The selection of such a target at such a time is significant.  I would describe Lev Ponomarev as more than a friend and respected colleague, but rather as one of the true fighters for human rights in Russia – a man of influence and tireless passion.  We have published significant amounts of his research on this blog, he supplied us with the covertly recorded video of torture and prison abuse (which has been viewed by hundreds of thousands on YouTube), and his ongoing criticism of the human rights abuses occurring in the persecution of Mikhail Khodorkovsky caused great irritation in the Kremlin.

Unfortunately, there are several reasons to believe that his advocacy activities related to this case, as much as the other work of his NGO, may have prompted this attack.

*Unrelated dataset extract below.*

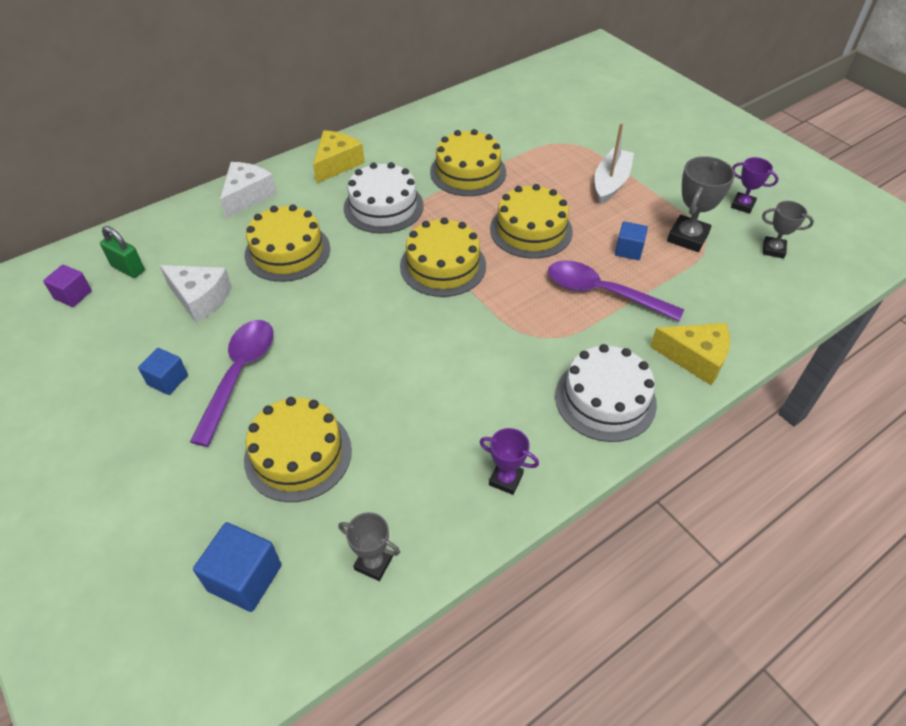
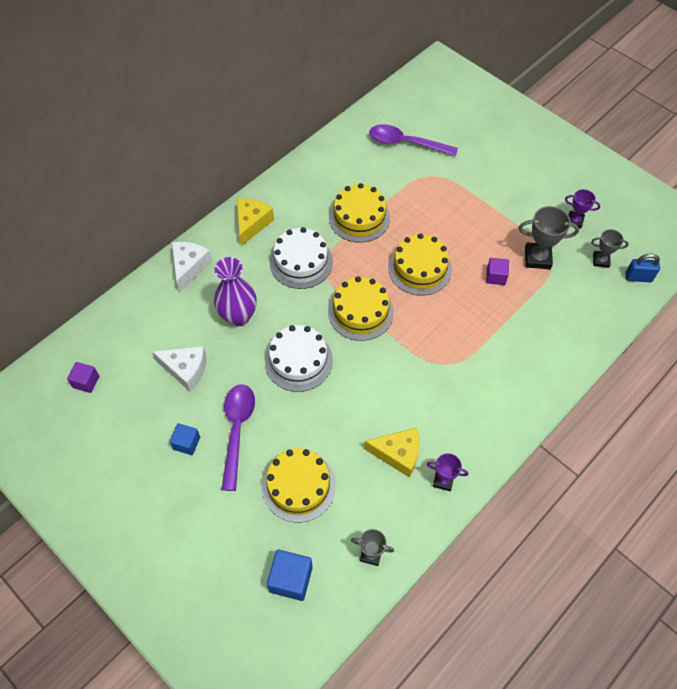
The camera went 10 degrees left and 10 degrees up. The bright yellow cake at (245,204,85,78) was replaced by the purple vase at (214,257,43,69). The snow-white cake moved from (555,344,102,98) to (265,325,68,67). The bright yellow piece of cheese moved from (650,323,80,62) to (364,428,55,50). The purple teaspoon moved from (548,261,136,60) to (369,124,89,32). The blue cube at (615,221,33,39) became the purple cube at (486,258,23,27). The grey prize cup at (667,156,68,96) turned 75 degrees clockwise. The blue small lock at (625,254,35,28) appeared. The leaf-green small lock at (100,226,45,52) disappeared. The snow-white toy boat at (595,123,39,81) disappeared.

On Friday, Lev Ponomarev hosted a large gathering of the top human rights activisits of Russia to denounce the case.  On Tuesday, the first day of the second trial of Khodorkovsky began in Moscow, with the defendant calling upon Vladimir Putin and Igor Sechin to take the stand.  Then, on Wednesday night, Ponomarev met with the Euro Diplomat Sabine Leutheusser Schnarrenberger, who is well known for her scathing report as the EU’s independent rappoteur to the first trial – a document which proved that Mikhail Khodorkovsky was being politically persecuted and denied his basic human rights in court.  Ponomarev, whose daughter is coincidentally one of the lawyers on the defense team of Platon Lebedev, was directly recognized in a statement today by Khodorkovsky himself, who said:  “I am deeply sorry to acknowledge that the beating of a 67 yearold human rights activist could be connected with his statementsconcerning my own defence and I wish hIm a speedy recovery.

In fact, there are some who are speculating that Ponomarev’s meeting with Leutheusser Schnarrenberger might have been the only detail separating his fate from that of the slain lawyer Markelov, though it wasn’t for lack of trying.  I have been getting some text messages directly from Lev’s bedside, and the injuries appear to be very severe.  Doctors have told him not to move his head for fear of massive concussion, but he is not listening – hungry as always for more information about what can be done.  I am told that in particular he is suffering very bad injuries around the ribcage area, and internal pains possibly involving the heart – which Karinna Moskalenko tells me is the most troubling injury.

As I am writing these words, Presidents Barack Obama and Dmitry Medvedev are shaking hands and enjoying their first conversation in London – a fact that was not lost upon Lev’s “mysterious” attackers.  On the one hand, attacking a human rights leader and beating him to within an inch of his life right before the G20 summit, the thugs understood that the news would be buried under an avalanche of other reports about nuclear agreements and weapons treaties (this has long been a regular modus operandi in our experience – the worst news on the case would always come on a Friday before a holiday weekend, or anytime to best manage the news cycle).  On the other hand, the timing of the attack also seeks to send a clear message, not only to Khodorkovsky’s remaining supporters, but also to anyone who might have misunderstood Russia’s intentions to integrate with any level of international norms as a result of this meeting.

My prediction is that the state will blame this attack on hooliganism, once again benefitting from the random, out-of-control street violence and hate crimes that plague the city of Moscow, and serve as a cover for what the rest of us understand is an elaborate repressive instrument.  Such was the argument I made earlier this year in my article “Partners in Crime” in the Washington Post.  The attack on Ponomarev, no matter whose fists did the damage, is the latest example of this deeply disturbing trend – one that cannot afford to be ignored.